Une juge libanaiseà franceinfo
Selon Wissam Lahlam, juriste et membre de Legal Agenda, une ONG libanaise qui lutte pour l’indépendance de la justice, le juge Bittar représente une menace inédite pour la classe politique libanaise : "Les leaders politiques au Liban sont issus de la guerre civile libanaise. Certains d’entre eux ont commis des crimes de guerre. Ils n’ont pas été tenus responsables pendant la guerre civile. Ils n’ont pas été tenus responsables durant les années 90. Il y a une impunité totale, affirme-t-il. Donc, après l’explosion du port de Beyrouth, ils sont choqués, car c’est la première fois qu’un juge essaye de dire : non, vous êtes responsables. Il faut se soumettre à la loi et à la justice. Car des documents attestent que les politiciens et les hauts fonctionnaires accusés par Tarek Bitar savaient que des centaines de tonnes de nitrates d’ammonium étaient stockées dans un hangar du port, sans aucune mesure de sécurité."
"Le Hezbollah, ce n’est pas la société de Saint-Vincent-de-Paul"
Que risque Tarek Bitar en s’attaquant à l’establishment au pouvoir ? L’histoire récente du Liban reste marquée par des dizaines d’assassinats politiques, de journalistes, d’intellectuels, et même de présidents de la République, plus de 200 sur les 80 dernières années. Alors certains comme Wissam Laham craignent tout simplement pour la vie du juge : "Il ne faut pas oublier qu’il a été menacé par le Hezbollah. Et le Hezbollah, ce n'est pas la société de Saint-Vincent-de-Paul ! Ils ont des activités militaires un peu violentes."

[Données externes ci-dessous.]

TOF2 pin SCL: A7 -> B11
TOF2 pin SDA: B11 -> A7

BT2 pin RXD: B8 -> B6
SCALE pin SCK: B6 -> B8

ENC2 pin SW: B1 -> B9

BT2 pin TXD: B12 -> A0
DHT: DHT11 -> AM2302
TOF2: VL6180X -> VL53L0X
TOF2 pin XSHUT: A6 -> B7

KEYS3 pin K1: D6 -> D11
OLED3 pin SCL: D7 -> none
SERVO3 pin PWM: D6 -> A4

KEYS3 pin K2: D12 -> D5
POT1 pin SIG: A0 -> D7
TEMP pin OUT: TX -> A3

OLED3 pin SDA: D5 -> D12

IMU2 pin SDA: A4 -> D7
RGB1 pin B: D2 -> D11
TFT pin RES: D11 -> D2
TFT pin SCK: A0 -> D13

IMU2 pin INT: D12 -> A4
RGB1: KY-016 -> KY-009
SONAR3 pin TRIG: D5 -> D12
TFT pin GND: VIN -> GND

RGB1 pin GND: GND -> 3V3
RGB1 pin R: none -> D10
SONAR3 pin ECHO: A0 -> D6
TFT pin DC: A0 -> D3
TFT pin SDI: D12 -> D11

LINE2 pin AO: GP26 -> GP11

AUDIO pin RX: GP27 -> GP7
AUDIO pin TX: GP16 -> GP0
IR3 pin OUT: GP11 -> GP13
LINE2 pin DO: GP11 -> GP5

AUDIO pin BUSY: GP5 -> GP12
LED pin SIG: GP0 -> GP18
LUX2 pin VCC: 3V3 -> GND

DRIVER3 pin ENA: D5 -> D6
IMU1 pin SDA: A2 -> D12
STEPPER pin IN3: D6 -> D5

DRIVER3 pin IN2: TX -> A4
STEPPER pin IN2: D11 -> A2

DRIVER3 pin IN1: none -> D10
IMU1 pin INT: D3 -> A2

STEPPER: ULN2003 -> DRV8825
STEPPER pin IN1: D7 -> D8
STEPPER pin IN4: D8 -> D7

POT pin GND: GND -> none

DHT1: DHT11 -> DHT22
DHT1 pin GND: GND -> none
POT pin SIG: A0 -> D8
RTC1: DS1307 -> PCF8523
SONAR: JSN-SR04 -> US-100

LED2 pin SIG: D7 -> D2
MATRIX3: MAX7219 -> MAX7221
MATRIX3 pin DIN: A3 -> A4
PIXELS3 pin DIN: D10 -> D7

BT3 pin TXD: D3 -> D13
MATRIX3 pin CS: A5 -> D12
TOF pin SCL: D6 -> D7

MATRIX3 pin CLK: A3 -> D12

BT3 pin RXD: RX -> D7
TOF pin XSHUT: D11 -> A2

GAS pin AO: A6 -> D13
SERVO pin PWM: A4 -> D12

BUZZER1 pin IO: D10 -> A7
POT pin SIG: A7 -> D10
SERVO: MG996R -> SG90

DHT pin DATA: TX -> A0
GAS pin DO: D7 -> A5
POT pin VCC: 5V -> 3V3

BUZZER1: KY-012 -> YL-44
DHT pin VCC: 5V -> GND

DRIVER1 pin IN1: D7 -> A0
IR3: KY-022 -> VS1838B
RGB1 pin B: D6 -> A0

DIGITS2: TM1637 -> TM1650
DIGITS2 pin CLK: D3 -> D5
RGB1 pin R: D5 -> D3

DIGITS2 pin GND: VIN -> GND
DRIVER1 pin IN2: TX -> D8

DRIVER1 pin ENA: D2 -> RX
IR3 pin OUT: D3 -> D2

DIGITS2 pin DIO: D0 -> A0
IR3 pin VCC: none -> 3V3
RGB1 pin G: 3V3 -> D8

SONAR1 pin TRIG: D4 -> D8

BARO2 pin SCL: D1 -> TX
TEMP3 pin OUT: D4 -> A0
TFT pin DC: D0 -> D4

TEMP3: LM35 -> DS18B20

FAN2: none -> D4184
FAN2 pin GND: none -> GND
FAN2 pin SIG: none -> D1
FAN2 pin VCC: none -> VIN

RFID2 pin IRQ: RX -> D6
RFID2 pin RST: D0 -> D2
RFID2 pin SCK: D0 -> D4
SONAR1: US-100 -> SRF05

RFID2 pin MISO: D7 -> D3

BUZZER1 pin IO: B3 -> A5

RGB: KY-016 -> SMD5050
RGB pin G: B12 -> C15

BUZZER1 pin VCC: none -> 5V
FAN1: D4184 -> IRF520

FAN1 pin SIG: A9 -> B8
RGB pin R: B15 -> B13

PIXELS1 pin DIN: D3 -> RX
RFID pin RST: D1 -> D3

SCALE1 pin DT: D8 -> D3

Le juge Bitar le sait bien. Il sait aussi que même s’il arrive à boucler son instruction, l'enquête devra ensuite être présentée à un tribunal, composé de juges qui subiront eux aussi des pressions politiques. Des magistrats qui risquent de se montrer beaucoup moins courageux que Tarek Bitar. Ils peuvent invalider son d'acte d’accusation, ou tout simplement le ranger au fond d’un tiroir. Le 24 janvier, le parquet de Beyrouth a d'ailleurs invalidé l'inculpation par le juge Bitar du procureur général et de trois magistrats dans l'affaire de l'explosion. Tant que la justice ne sera pas totalement indépendante au Liban, l’enquête sur l’explosion du port n’a pratiquement aucune chance d'aboutir.